In February 2000, Heimann Systems GmBH filed a civil action in U.S. District
Court in Boston, Massachusetts against the Company alleging that the Company
infringed a Heimann patent relating to a mobile vehicle and X-ray examining
device. The Company denies Heimann's assertions and believes that Heimann's
claims are without merit.

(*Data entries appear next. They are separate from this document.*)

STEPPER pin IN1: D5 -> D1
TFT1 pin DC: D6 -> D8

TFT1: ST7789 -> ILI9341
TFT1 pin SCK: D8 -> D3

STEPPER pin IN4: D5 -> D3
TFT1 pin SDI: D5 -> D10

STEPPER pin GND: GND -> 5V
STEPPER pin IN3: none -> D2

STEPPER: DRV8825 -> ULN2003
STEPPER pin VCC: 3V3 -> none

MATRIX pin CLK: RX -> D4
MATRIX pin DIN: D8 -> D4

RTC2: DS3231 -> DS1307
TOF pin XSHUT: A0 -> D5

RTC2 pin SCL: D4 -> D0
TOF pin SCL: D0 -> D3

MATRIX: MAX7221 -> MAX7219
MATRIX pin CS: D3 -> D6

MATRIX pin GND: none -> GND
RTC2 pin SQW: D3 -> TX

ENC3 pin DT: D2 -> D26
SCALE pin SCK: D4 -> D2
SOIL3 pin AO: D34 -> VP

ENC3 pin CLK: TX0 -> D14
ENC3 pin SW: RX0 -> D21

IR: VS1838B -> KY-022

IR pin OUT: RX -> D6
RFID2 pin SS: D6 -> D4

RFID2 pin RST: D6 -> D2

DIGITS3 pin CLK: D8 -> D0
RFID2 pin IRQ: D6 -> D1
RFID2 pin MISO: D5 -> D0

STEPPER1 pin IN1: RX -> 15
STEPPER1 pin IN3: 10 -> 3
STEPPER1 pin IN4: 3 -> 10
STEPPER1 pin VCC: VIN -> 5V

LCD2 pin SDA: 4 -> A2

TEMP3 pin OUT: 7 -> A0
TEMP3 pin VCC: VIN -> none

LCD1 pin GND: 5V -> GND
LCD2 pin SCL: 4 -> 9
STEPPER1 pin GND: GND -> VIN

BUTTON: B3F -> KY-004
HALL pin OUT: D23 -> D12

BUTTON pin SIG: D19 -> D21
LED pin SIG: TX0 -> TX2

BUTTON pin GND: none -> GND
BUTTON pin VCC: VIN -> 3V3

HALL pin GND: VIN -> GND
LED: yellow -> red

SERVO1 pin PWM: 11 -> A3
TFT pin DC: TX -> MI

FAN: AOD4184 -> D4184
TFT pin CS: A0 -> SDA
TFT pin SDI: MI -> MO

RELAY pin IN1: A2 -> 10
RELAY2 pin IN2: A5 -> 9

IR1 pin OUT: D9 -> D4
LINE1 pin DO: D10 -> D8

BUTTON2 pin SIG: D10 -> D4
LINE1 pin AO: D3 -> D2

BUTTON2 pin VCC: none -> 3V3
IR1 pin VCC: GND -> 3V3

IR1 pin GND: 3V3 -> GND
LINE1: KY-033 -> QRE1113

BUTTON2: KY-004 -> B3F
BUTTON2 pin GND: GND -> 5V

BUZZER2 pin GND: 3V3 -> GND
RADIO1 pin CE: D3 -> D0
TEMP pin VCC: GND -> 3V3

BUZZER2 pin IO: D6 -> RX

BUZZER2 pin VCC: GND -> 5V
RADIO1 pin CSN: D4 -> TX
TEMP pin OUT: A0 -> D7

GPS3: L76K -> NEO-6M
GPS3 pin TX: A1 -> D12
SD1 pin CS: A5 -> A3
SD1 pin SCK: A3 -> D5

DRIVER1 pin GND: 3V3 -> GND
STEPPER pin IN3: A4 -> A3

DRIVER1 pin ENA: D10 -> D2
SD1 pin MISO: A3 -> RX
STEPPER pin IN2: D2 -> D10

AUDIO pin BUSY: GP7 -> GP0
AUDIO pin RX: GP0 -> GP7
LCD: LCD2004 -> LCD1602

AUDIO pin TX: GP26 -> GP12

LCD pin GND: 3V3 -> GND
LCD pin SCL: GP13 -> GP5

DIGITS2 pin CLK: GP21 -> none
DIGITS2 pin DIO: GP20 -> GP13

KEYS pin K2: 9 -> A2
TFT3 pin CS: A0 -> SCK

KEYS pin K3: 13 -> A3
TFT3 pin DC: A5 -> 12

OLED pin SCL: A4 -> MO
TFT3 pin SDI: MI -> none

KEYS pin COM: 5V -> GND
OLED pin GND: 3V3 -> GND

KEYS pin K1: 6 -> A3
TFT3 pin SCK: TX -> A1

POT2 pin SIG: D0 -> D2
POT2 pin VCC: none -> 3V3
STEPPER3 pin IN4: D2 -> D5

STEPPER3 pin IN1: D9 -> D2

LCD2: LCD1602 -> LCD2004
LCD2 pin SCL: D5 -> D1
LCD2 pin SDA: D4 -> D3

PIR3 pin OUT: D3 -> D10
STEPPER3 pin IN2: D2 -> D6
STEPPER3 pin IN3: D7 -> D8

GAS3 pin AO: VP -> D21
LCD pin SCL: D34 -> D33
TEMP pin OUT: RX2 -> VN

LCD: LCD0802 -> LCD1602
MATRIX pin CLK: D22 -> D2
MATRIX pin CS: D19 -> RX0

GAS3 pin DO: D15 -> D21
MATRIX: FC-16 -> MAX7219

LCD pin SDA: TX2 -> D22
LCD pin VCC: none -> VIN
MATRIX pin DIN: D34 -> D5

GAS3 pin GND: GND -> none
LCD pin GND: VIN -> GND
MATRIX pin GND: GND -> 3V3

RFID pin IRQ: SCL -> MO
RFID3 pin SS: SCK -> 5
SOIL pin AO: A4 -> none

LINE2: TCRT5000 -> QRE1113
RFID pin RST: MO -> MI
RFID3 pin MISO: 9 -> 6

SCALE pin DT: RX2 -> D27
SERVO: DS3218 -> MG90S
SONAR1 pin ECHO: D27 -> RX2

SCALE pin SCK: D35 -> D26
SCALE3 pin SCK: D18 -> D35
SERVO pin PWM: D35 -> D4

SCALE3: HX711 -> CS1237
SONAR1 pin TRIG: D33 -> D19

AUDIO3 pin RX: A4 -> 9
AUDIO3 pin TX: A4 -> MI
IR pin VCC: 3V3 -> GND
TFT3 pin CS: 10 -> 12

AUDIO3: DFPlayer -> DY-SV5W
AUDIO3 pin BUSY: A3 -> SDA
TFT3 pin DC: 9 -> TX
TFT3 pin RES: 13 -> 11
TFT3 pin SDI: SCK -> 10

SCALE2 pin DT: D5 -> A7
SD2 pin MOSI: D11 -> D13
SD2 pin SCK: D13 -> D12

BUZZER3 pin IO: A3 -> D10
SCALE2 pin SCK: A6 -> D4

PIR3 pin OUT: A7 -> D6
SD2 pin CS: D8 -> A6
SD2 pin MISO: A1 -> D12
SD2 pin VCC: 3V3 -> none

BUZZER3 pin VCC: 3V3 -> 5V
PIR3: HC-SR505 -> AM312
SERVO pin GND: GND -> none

The Company does not expect the outcome of this
litigation to have a material impact to its financial position or results of
operations.

                                      -10-



ITEM 6 - EXHIBITS AND REPORTS ON FORM 8-K

         (a)      Exhibits
                  10(c)(x) Employment Agreement between the Company and
                  Andrew R. Morrison dated May 30, 2001.

         (b)      REPORTS ON FORM 8-K
                  No reports on Form 8-K were filed during the quarter.

The information required by Exhibit Item 11 (Statement re: Computation of
Income per Common and Common Equivalent Share) may be found in Footnote No. 3
on Page 7.


SIGNATURES

Pursuant to the requirements of the Securities Exchange Act of 1934, the
Registrant has duly caused this Report to be signed on its behalf by the
undersigned hereunto duly authorized.


                          AMERICAN SCIENCE AND ENGINEERING, INC.
                          (Registrant)



Date: August 12, 2001

                          ________________________________________
                          Andrew R. Morrison
                          Vice President, Chief Financial Officer and Treasurer


SAFE HARBOR STATEMENT

THE FOREGOING 10-Q CONTAINS STATEMENTS CONCERNING THE COMPANY'S FINANCIAL
PERFORMANCE AND BUSINESS OPERATIONS WHICH MAY BE CONSIDERED "FORWARD-LOOKING"
UNDER APPLICABLE SECURITIES LAWS.

THE COMPANY WISHES TO CAUTION READERS OF THIS FORM 10-Q THAT ACTUAL RESULTS
MIGHT DIFFER MATERIALLY FROM THOSE PROJECTED IN ANY FORWARD-LOOKING STATEMENTS.

FACTORS WHICH MIGHT CAUSE ACTUAL RESULTS TO DIFFER MATERIALLY FROM THOSE
PROJECTED IN THE FORWARD-LOOKING STATEMENTS CONTAINED HEREIN INCLUDE THE
FOLLOWING: SIGNIFICANT REDUCTIONS OR DELAYS IN PROCUREMENTS OF THE COMPANY'S
SYSTEMS BY THE UNITED STATES GOVERNMENT; DISRUPTION IN THE SUPPLY OF ANY
SOLE-SOURCE COMPONENT INCORPORATED INTO THE COMPANY'S PRODUCTS (OF WHICH THERE
ARE SEVERAL); LITIGATION SEEKING TO RESTRICT THE USE OF INTELLECTUAL PROPERTY
USED BY THE COMPANY; POTENTIAL PRODUCT LIABILITY CLAIMS AGAINST THE COMPANY;
GLOBAL POLITICAL TRENDS AND EVENTS WHICH AFFECT PUBLIC PERCEPTION OF THE THREAT
PRESENTED BY DRUGS, EXPLOSIVES AND OTHER CONTRABAND; THE ABILITY OF GOVERNMENTS
AND PRIVATE ORGANIZATIONS TO FUND PURCHASES OF THE COMPANY'S PRODUCTS TO ADDRESS
SUCH THREATS; AND THE POTENTIAL INSUFFICIENCY OF COMPANY RESOURCES, INCLUDING
HUMAN RESOURCES, CAPITAL, PLANT AND EQUIPMENT AND MANAGEMENT SYSTEMS, TO
ACCOMMODATE ANY FUTURE GROWTH. THESE AND CERTAIN OTHER FACTORS WHICH MIGHT CAUSE
ACTUAL RESULTS TO DIFFER MATERIALLY FROM THOSE PROJECTED ARE MORE FULLY SET
FORTH UNDER THE CAPTION "FORWARD-LOOKING INFORMATION AND FACTORS AFFECTING
FUTURE PERFORMANCE" IN THE COMPANY'S REGISTRATION STATEMENT ON FORM 10-K.